Clinical Assessment of Breast Volume: Can 3D Imaging Be the Gold Standard?

Renee C Killaars  1 Myriam L G Preuβ  1 Nathalie J P de Vos  2 Camille C J L Y van Berlo  2 Marc B I Lobbes  2   3 René R W J van der Hulst  1 Andrzej A Piatkowski  1
Affiliations

Clinical Assessment of Breast Volume: Can 3D Imaging Be the Gold Standard?

Renee C Killaars et al. Plast Reconstr Surg Glob Open. .

Abstract

Three-dimensional (3D) camera systems are increasingly used for computerized volume calculations. In this study we investigate whether the Vectra XT 3D imaging system is a reliable tool for determination of breast volume in clinical practice. It is compared with the current gold standard in literature, magnetic resonance imaging (MRI), and current clinical practice (plastic surgeon's clinical estimation).

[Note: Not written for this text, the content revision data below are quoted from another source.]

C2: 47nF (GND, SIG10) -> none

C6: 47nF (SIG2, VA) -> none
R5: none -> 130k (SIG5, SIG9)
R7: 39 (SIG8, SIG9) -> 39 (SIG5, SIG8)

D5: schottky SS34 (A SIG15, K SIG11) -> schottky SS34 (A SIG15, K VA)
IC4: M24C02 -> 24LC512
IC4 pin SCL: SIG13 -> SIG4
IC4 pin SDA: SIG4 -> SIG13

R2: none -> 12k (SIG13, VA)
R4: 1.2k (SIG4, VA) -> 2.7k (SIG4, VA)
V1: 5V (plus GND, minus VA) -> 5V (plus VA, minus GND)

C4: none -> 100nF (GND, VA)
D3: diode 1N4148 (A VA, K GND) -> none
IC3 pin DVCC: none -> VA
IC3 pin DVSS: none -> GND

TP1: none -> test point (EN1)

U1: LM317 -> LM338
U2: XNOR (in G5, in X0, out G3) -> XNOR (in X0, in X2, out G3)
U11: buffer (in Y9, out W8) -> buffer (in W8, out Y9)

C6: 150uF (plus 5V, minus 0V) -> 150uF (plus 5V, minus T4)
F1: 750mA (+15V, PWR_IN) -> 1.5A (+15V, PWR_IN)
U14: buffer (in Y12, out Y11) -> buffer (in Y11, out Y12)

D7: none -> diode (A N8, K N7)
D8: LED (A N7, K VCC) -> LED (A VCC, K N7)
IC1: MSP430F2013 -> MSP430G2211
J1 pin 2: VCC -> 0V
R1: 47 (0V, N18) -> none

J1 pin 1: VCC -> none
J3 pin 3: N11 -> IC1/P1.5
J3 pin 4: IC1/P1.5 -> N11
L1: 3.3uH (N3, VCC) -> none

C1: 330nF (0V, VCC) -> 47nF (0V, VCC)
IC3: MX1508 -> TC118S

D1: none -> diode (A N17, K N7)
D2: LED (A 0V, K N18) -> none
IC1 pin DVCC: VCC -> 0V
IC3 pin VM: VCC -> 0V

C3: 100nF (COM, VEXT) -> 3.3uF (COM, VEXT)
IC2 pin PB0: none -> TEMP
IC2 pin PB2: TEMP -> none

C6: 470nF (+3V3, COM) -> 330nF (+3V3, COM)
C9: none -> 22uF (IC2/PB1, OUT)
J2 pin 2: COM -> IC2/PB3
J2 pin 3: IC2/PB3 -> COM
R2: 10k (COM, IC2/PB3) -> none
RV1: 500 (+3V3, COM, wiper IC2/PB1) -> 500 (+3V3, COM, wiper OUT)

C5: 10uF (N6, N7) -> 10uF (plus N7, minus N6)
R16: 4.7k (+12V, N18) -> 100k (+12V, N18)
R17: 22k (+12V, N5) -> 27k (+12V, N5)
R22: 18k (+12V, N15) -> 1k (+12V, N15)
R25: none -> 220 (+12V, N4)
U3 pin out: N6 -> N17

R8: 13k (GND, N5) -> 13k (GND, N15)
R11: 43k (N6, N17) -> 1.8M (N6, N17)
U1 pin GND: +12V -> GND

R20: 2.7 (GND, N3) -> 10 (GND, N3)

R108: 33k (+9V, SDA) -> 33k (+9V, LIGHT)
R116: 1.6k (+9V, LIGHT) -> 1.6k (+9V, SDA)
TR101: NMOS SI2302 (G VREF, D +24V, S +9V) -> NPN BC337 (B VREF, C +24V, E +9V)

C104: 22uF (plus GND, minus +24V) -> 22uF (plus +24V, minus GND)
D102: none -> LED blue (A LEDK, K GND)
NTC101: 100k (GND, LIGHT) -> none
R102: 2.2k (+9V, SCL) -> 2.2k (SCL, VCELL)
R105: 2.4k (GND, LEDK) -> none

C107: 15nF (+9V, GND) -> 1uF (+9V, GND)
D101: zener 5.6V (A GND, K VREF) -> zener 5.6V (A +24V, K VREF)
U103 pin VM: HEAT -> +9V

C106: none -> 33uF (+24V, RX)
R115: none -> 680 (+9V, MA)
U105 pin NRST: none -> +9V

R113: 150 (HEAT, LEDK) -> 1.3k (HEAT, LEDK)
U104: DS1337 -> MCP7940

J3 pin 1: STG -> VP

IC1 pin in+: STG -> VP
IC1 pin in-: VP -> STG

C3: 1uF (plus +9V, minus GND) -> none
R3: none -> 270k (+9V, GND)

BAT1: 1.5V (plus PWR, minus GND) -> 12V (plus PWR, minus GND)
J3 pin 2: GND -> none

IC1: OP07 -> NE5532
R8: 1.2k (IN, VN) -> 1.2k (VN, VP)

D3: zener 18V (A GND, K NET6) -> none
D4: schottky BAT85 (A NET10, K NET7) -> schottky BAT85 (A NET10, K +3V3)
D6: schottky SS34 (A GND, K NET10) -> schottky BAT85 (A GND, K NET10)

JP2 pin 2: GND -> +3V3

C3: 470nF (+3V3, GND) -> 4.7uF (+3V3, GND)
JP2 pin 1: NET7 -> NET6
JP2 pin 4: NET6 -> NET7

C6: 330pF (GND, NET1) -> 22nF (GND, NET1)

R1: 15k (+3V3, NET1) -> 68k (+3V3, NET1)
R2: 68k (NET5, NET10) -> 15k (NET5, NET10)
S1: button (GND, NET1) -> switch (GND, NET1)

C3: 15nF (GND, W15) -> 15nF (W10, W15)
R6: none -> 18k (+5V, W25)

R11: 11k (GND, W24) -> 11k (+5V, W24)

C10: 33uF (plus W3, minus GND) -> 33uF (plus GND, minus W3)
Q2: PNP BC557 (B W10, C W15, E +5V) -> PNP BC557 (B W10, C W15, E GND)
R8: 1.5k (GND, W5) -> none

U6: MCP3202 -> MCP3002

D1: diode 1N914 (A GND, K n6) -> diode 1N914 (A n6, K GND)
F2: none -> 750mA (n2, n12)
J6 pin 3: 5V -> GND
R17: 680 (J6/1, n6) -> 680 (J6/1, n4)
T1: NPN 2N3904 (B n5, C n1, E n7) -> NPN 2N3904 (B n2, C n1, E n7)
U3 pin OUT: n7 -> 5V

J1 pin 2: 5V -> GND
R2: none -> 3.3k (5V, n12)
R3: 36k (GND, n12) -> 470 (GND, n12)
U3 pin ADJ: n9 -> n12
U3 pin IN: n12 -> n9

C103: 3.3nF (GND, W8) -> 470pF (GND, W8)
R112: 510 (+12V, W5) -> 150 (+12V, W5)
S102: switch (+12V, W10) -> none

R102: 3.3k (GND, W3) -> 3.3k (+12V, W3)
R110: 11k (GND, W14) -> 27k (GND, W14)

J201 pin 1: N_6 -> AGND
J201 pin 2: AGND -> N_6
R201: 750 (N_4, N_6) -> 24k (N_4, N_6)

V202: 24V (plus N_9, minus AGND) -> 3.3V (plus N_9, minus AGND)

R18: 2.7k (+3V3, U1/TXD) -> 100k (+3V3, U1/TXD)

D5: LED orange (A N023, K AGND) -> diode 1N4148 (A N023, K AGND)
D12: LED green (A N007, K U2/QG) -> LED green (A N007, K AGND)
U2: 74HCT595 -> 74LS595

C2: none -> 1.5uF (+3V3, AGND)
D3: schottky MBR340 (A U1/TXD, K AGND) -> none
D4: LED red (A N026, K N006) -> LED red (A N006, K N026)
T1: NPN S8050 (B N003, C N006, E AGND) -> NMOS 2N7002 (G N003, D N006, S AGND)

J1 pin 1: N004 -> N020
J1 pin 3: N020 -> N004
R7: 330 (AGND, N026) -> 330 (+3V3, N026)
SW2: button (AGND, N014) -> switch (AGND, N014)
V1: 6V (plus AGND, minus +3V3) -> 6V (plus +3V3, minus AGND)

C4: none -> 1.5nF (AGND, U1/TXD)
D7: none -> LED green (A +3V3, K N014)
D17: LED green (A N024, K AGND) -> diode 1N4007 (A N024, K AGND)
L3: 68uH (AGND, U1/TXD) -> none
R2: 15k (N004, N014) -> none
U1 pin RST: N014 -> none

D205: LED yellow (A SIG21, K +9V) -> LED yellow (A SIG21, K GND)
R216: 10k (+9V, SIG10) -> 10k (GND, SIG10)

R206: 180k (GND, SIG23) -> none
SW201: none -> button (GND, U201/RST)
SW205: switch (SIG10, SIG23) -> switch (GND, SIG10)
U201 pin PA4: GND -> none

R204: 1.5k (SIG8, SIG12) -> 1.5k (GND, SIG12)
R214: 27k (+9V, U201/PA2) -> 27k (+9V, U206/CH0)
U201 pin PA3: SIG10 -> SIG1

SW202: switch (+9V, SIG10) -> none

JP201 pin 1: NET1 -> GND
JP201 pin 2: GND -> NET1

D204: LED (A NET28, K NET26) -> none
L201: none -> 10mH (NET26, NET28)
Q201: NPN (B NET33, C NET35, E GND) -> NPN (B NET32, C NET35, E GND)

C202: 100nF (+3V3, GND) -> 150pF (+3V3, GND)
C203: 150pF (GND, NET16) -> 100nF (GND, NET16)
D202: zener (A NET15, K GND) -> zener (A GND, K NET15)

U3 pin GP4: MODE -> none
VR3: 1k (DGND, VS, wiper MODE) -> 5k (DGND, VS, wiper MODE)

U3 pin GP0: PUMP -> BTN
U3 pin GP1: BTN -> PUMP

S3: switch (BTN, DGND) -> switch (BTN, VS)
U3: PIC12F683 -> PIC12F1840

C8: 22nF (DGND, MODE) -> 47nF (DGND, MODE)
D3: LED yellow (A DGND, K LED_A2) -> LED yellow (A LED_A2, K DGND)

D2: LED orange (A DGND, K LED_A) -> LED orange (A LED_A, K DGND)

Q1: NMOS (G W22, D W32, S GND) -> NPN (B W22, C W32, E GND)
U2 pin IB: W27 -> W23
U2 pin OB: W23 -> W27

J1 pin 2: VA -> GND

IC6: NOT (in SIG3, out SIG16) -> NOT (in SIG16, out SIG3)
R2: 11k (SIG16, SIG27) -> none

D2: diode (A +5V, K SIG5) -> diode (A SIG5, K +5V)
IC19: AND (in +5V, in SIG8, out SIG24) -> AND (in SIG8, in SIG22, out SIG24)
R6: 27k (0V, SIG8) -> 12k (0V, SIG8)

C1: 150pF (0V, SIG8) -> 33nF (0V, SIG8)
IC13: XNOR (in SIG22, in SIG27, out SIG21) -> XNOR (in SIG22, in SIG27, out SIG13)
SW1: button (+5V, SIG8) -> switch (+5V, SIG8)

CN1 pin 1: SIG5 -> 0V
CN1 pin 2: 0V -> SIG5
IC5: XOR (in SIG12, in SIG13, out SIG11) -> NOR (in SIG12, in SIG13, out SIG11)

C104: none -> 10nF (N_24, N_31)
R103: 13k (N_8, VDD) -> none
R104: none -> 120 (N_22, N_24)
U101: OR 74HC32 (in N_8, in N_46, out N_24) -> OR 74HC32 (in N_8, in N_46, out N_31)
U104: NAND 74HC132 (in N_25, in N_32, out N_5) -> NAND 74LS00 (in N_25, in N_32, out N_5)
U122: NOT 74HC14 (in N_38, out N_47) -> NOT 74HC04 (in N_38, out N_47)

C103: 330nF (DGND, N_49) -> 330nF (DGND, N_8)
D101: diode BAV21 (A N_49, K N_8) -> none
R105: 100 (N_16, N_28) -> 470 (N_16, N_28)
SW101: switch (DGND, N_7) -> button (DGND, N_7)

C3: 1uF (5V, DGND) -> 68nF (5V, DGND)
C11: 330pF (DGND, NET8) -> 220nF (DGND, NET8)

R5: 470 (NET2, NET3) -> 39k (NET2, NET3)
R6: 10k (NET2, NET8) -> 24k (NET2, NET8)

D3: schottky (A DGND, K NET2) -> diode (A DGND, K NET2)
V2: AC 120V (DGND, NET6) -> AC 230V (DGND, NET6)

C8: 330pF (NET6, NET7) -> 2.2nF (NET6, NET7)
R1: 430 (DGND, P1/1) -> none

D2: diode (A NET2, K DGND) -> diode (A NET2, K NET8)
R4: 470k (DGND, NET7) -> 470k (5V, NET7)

Methods: Breast volumes of 29 patients (53 breasts) were evaluated. 3D images were acquired by Vectra XT 3D imaging system. Pre-existing breast MRI images were collected. Both imaging techniques were used for volume analyses, calculated by two independent investigators. Breast volume estimations were done by plastic surgeons during outpatient consultations. All volume measurements were compared using paired samples t-test, intra-class correlation coefficient, Pearson's correlation, and Bland-Altman analysis.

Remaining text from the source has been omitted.